Unnamed: 0,slice_file_name,fsID,start,end,salience,fold,classID,class
0,100032-3-0-0.wav,100032,0.0,0.317551,1,5,3,dog_bark
1,100263-2-0-117.wav,100263,58.5,62.5,1,5,2,children_playing
2,100263-2-0-121.wav,100263,60.5,64.5,1,5,2,children_playing
3,100263-2-0-126.wav,100263,63.0,67.0,1,5,2,children_playing
4,100263-2-0-137.wav,100263,68.5,72.5,1,5,2,children_playing


In [6]:
# Definir los sonidos críticos que queremos detectar
critical_sounds = ['car_horn', 'siren', 'engine_idling']

# Filtrar el dataset
df_filtered = df[df['class'].isin(critical_sounds)]

# Mostrar la cantidad de sonidos seleccionados
df_filtered['class'].value_counts()

class
engine_idling    1000
siren             929
car_horn          429
Name: count, dtype: int64

In [7]:
df_filtered.head()

Unnamed: 0,slice_file_name,fsID,start,end,salience,fold,classID,class
9,100648-1-0-0.wav,100648,4.823402,5.471927,2,10,1,car_horn
10,100648-1-1-0.wav,100648,8.998279,10.052132,2,10,1,car_horn
11,100648-1-2-0.wav,100648,16.699509,17.104837,2,10,1,car_horn
12,100648-1-3-0.wav,100648,17.631764,19.253075,2,10,1,car_horn
13,100648-1-4-0.wav,100648,25.332994,27.197502,2,10,1,car_horn


# Extraer Características de Audio (MFCCs)
Cada archivo de audio se convierte en un conjunto de coeficientes MFCC, que son características esenciales para el reconocimiento de sonidos.

In [8]:
def extract_features(file_name):
    try:
        y, sr = librosa.load(file_name, sr=44100)
        mfccs = librosa.feature.mfcc(y=y, sr=sr, n_mfcc=40)
        mfccs = np.mean(mfccs.T, axis=0)
        return mfccs
    except Exception as e:
        print("❌ Error en archivo:", file_name, str(e))
        return None


In [9]:
X, y = [], []

for index, row in df_filtered.iterrows():
    file_name = os.path.join(
        "datasets", "UrbanSound8K", f"fold{row['fold']}", row["slice_file_name"]
    )  # Ajusta la ruta de los audios

    features = extract_features(file_name)

    if features is not None:
        X.append(features)
        y.append(row["class"])

# Convertir a arrays de NumPy
X = np.array(X)
y = np.array(y)

print("✅ Características extraídas.

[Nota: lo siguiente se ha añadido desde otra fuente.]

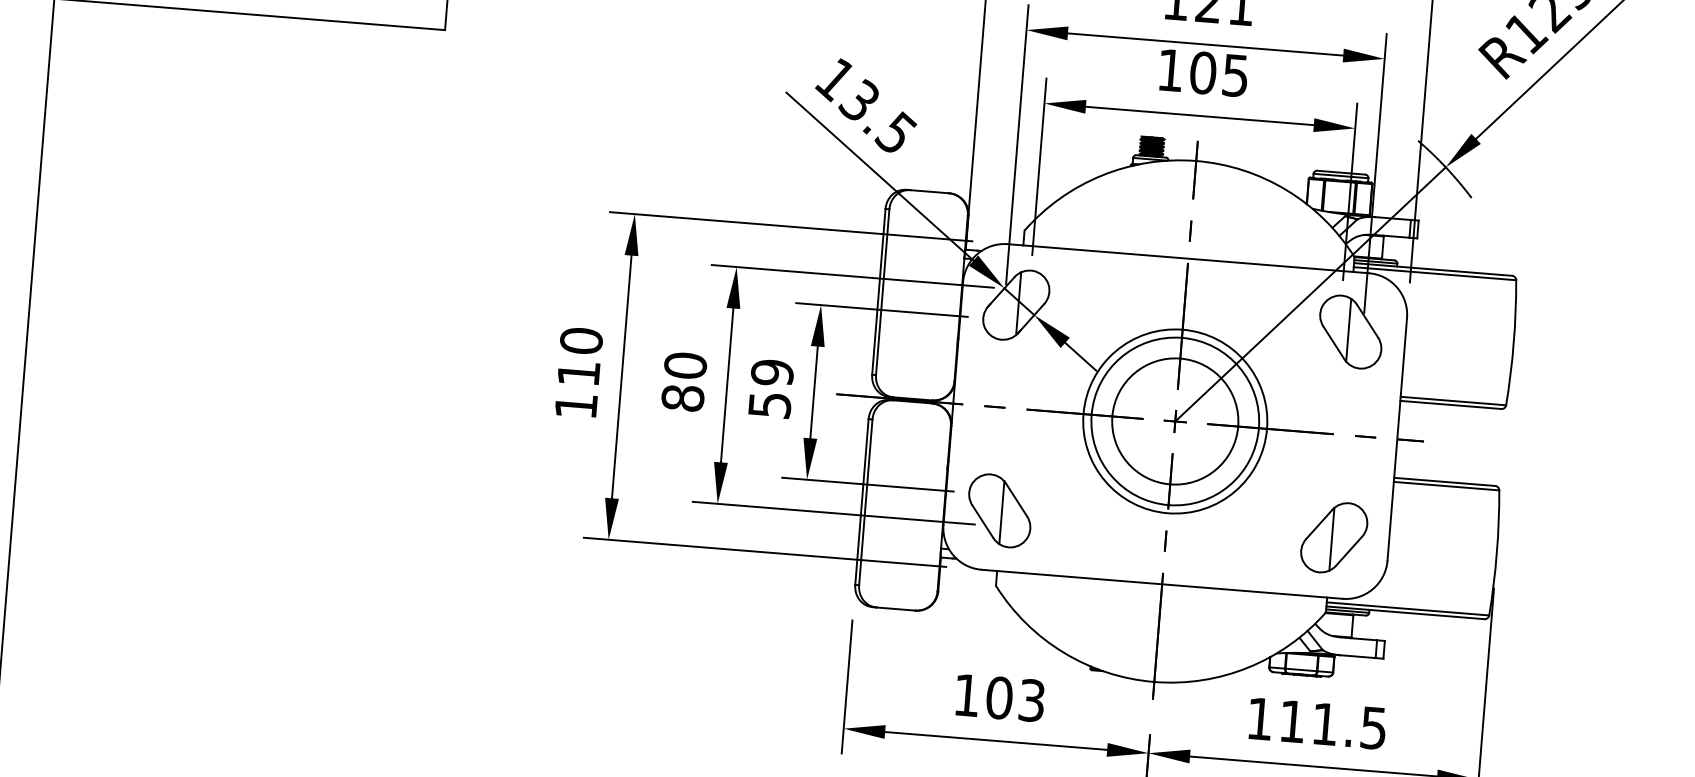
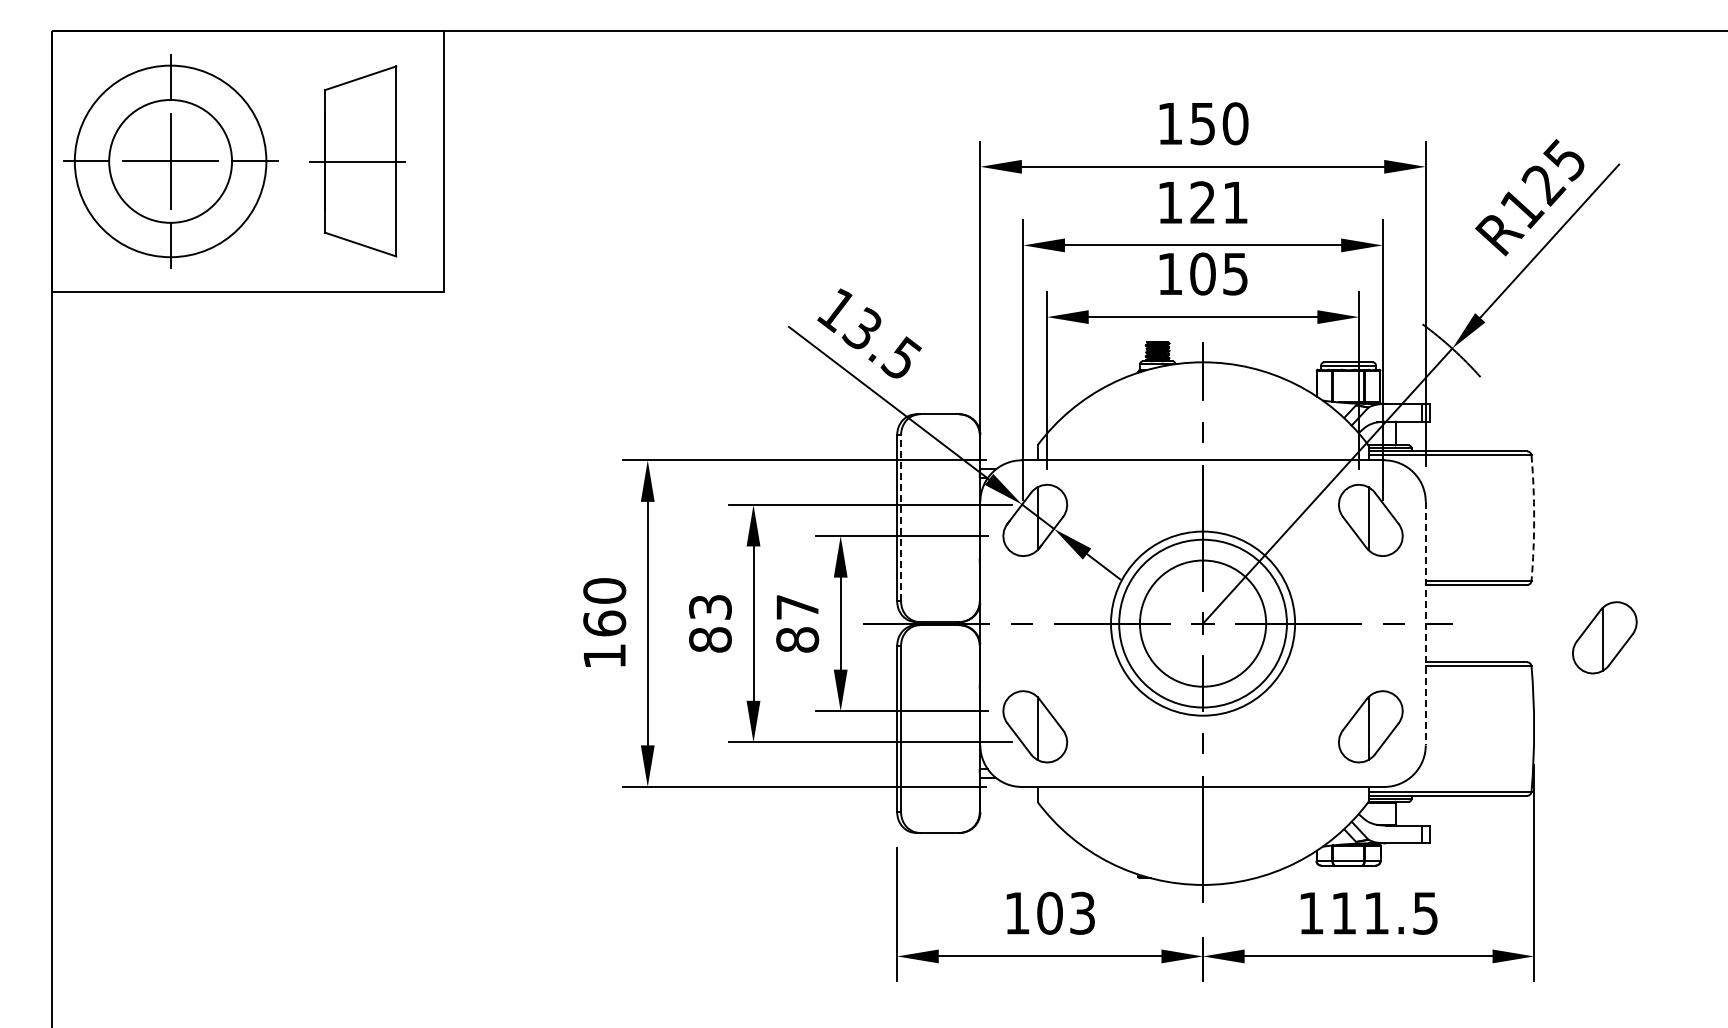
line: (883, 291) -> (901, 517), solid -> dashed
arc: (1514, 343) -> (1534, 518), solid -> dashed
text: (685, 365) -> (710, 607), 80 -> 83
text: (578, 373) -> (604, 623), 110 -> 160
text: (771, 388) -> (797, 623), 59 -> 87
line: (1397, 439) -> (1425, 623), solid -> dashed
part: (1574, 467) -> (1604, 637), added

Tamaño del dataset:", X.shape)

✅ Características extraídas. Tamaño del dataset: (2358, 40)


In [10]:
label_encoder = LabelEncoder()
y = label_encoder.fit_transform(y)

print("🔠 Clases codificadas:", label_encoder.classes_)


🔠 Clases codificadas: ['car_horn' 'engine_idling' 'siren']


In [11]:
X_train, X_test, y_train, y_test = train_test_split(X, y, test_size=0.2, random_state=42)

print("📊 Datos divididos en entrenamiento y prueba:")
print("   - Entrenamiento:", X_train.shape[0], "muestras")
print("   - Prueba:", X_test.shape[0], "muestras")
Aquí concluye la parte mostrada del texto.